Heutzutage vertritt der Ägyptologe Jan Assmann etwas ähnliches wie Mendelssohn und Lessing. Er meint, ein offenbarter Weg zum Heil sei eine „Quelle potentieller Gewalt“. „Das Gefühl der Unvereinbarkeit [kann] unter bestimmten Umständen in Intoleranz, und Intoleranz in Gewalt umschlagen.“


Natürlich kann eine Religion zu Gewalt aufrufen. Insbesondere, wenn sie den Anspruch erhebt, die Religion des ganzen Landes zu sein, und Staatsgewalt verwendet, um sich durchzusetzen, kann daraus Gewalt und Unterdrückung entstehen. Aber wenn eine Religion Gewalt fördert, liegt das nicht daran, daß sie einen bestimmten Weg zum Heil lehrt. Sondern es liegt daran, daß ihre Lehrschriften oder ihre Leiter zur gewaltsamen Verbreitung dieser Religion aufrufen. Beim Christentum zum Beispiel ist das aber mitnichten der Fall. Aus dem Neuen Testament geht klar hervor, daß die Christen das Evangelium weitersagen sollen. Man kann es gar nicht mit Gewalt verbreiten, denn man wird nur dadurch Christ, daß man das Evangelium aus freiem Willen annimmt. Auch ist die Gemeinde stets als eine Gruppe in einer nichtchristlichen Umwelt dargestellt. Die Vorstellung, daß das Christentum Religion eines ganzen Landes wird und Irrlehrer durch die Staatsgewalt bestraft werden, liegt dem Neuen Testament fern.


Die bloße Tatsache, daß jemand Wahrheitsbehauptungen aufstellt, macht ihn nicht gewalttätig oder intolerant. Wenn es so wäre, dann gölte es übrigens genauso für diejenigen, welche die Behauptung aufstellen, daß es keinen offenbarten Weg zum Heil gebe. Also für Mendelssohn, Lessing und Assmann. Das stimmt ebenso wenig wie die Behauptung, daß der christliche Wahrheitsanspruch zu Gewalt oder Unterdrückung führt. Allerdings können wir beobachten, daß die These, daß Religionen mit offenbartem Heilsweg intolerant seien, im Westen manchmal für Unterdrückung verwendet wird. Mit „Hate-speech laws“ oder Anti-Sekten-Gesetzen werden manchmal Menschen dafür bestraft, den christlichen Heilsweg darzulegen oder den Islam zu kritisieren.
Behauptungen und Überzeugungen gehören zum Wesen des Menschen, sie sind unvermeidlich und an sich nicht gefährlich. Das gilt für die Religion genauso wie für andere Bereiche. Die Überzeugung, daß man die Ungläubigen töten soll, wenn sie sich nicht der Religion X anschließen, ist natürlich gefährlich. Aber die Überzeugung, daß Gott das Gute will und daß man daher die Rechte aller Menschen respektieren muß, führt zu gutem Verhalten.

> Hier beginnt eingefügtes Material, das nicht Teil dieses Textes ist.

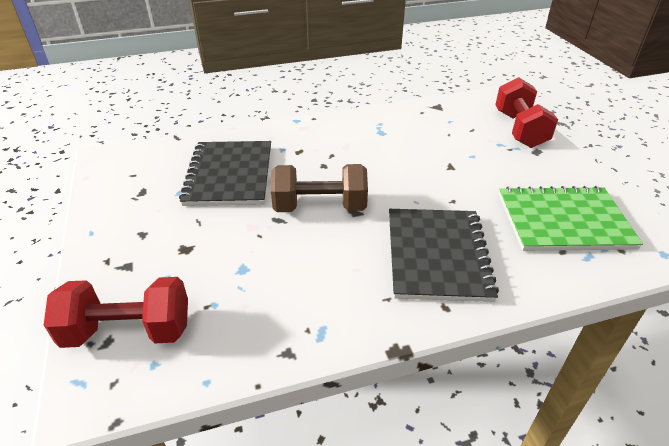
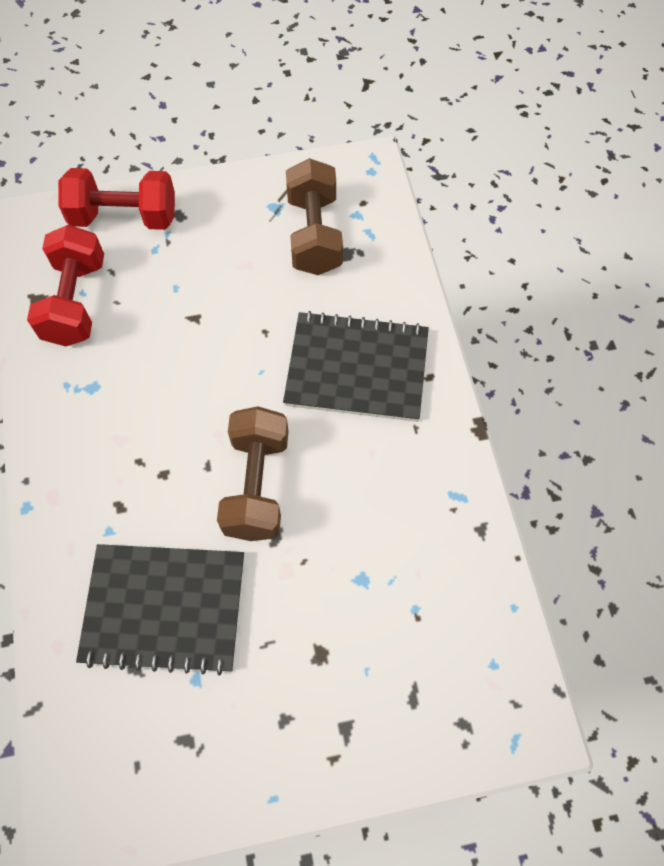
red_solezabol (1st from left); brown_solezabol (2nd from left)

Das Christentum behauptet, daß ein Mensch durch die Bekehrung zu Jesus Christus – und nur dadurch – „ewiges Leben“ erhält. Der Islam behauptet, daß diejenigen Menschen in den Himmel eingehen, welche die Lehren des Islam glauben und befolgen. Lessing, Mendelssohn und Assmann behauptet, daß es keinen offenbarten Weg zum Heil gibt. Das sind alles Behauptungen, es sind Wahrheitsansprüche. Die richtige Reaktion auf diese einander widersprechenden Behauptungen ist, die Wahrheit zu suchen.

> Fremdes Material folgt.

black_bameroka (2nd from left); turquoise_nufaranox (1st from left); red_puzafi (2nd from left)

Lessing, Mendelssohn und Assmann wollen klug klingende Kritik am Christentum äußern, obwohl sie keine echten Argumente haben. Anstatt sich wirklich die Frage zu stellen, ob es einen Gott gibt und ob die christliche Lehre wahr ist, schwafeln sie Pseudogelehrtes über Wahrheit. Sie tragen etwas gegen das Christentum vor, aber was sie sagen, kann einen rationalen Menschen nicht überzeugen. Ihre Äußerungen erfüllen den gewünschten Zweck, denn sie halten Menschen davon ab, wirklich zu untersuchen, ob die christliche Lehre wahr ist, aber sie bewirken das nicht durch Argumente und vernünftige Überlegung, sondern durch Überredung und durch Ablenkung.